Bukowski joked in "the secret of my endurance" that his ability to continue producing good writing despite his cushy lifestyle derived from the fact that he kept "a young boy to write my stuff now,/I keep him in a 10-foot cage with a/typewriter, feed him whiskey and raw whores,/belt him pretty good three or four times/a week." But in fact Bukowski continued to write about his own experiences, turning his movie-biz adventures into the novel Hollywood and musing on the illusions of success in some of the funnier material collected in his Septuagenarian Stew.
What remains consistent throughout his work is an aversion to what he called "lacy bullshit" and a consistently humorous approach to the hypocrisy, weakness and lunacy of daily life. There is never anything opaque or baffling about his technique, and this may in part explain the general lack of academic interest in his work.

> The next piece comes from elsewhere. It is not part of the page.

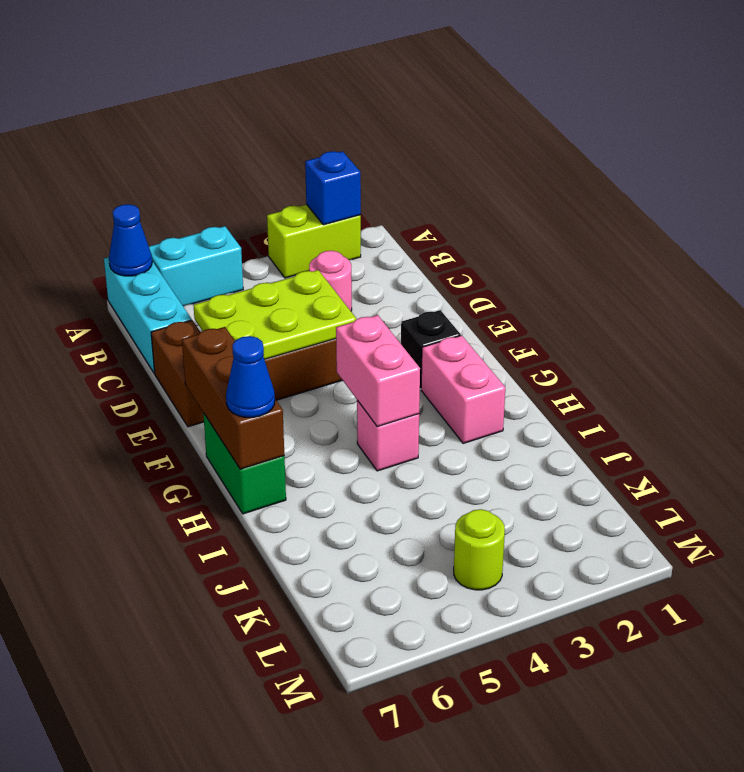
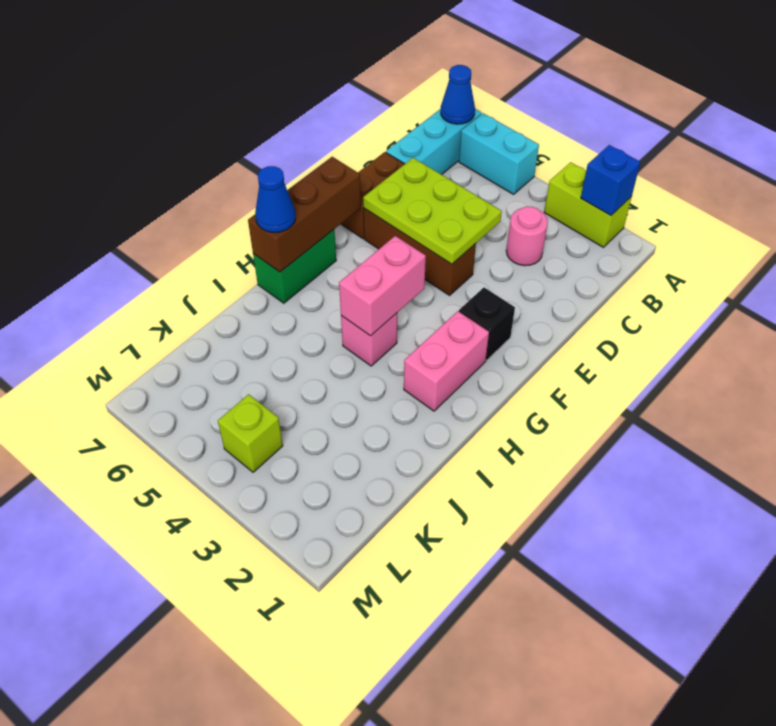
lime round brick L4 level 1 -> lime brick L4 level 1

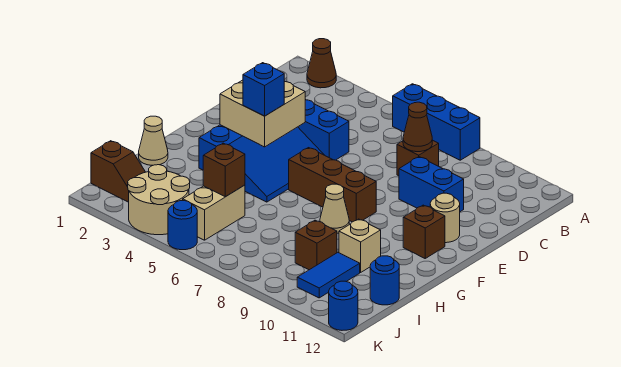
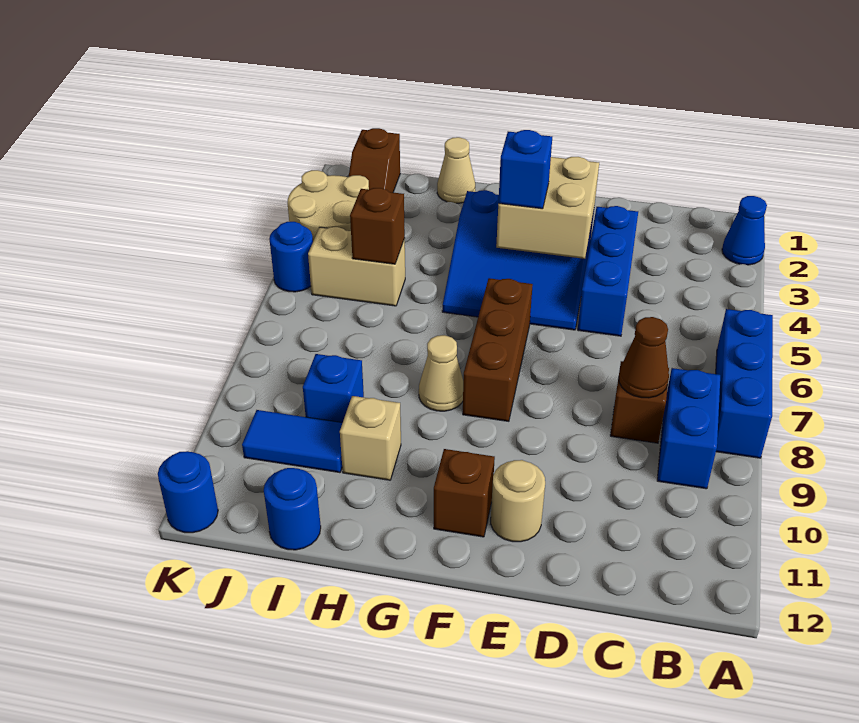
brown cone A2 level 1 -> blue cone A2 level 1
blue brick D9:D10 level 1 -> blue brick B8:B9 level 1
brown brick I9 level 1 -> blue brick I9 level 1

Bukowski is a writer whose meaning is always clear, a writer who is less interested in rendering common experience obscure than in stating what is evident but unmentioned. "The important thing," he wrote, "is the obvious thing that nobody is saying." There isn't much that the most persistent academic exegesis could add to or take away from what is already apparent on the page. (One exception to this is the excellent study Against the American Dream by Russell Harrison, who may have said everything that needs to be said, critically speaking.)

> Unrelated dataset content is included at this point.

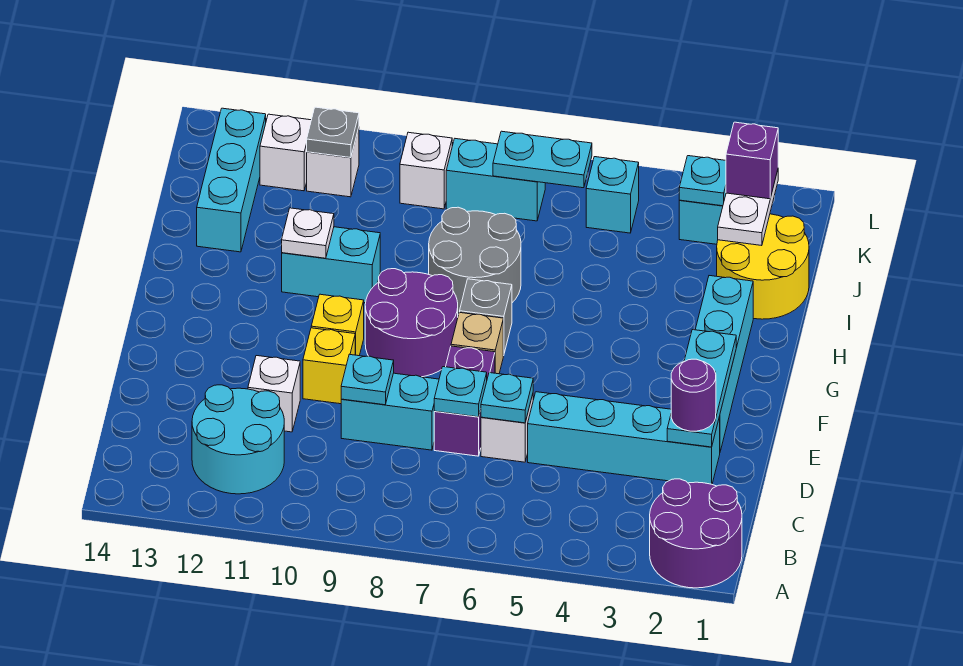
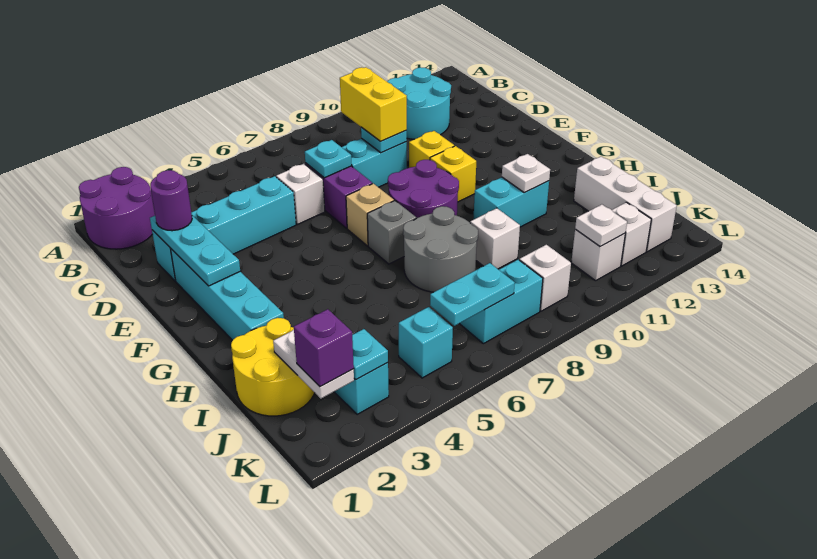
none -> yellow brick C9:D9 level 3
cyan plate D6 level 2 -> none
white brick D11 level 1 -> white brick I9 level 1
cyan brick I13:K13 level 1 -> white brick I13:K13 level 1
grey plate K11 level 2 -> white plate K11 level 2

The fact that Bukowski is no fun for academics should not dissuade the rest of us from giving his old leaves an occasional turn. It's interesting to see how well he holds up against a writer like Raymond Carver, who is thematically similar but much more stylized —in a way that seems to date Carver already. Bukowski's prose is so affectless, so free of any associations with all the schools of writing that blossomed and died during his lifetime, that it reads as if it were written yesterday—or tomorrow, for that matter. The essential problem Bukowski tackles—of trying to find sanity and love in a bizarre and preposterously alienated world—isn't likely to go away any time soon.
It may consequently be a little premature to dismiss Bukowski. Somewhere between the boozing and the trips to the track, he managed to write his way into an important place. And, on Sounes' reading of his life, this outcome was highly deliberate. Bukowski didn't look like he was doing anything serious, and maybe he wasn't. But he pursued his particular style of folly so fervently that eventually it became something else.
Charles Bukowski: Locked in the Arms of a Crazy Life by Howard Sounes; Grove Press. 309 pages. $26 hardcover.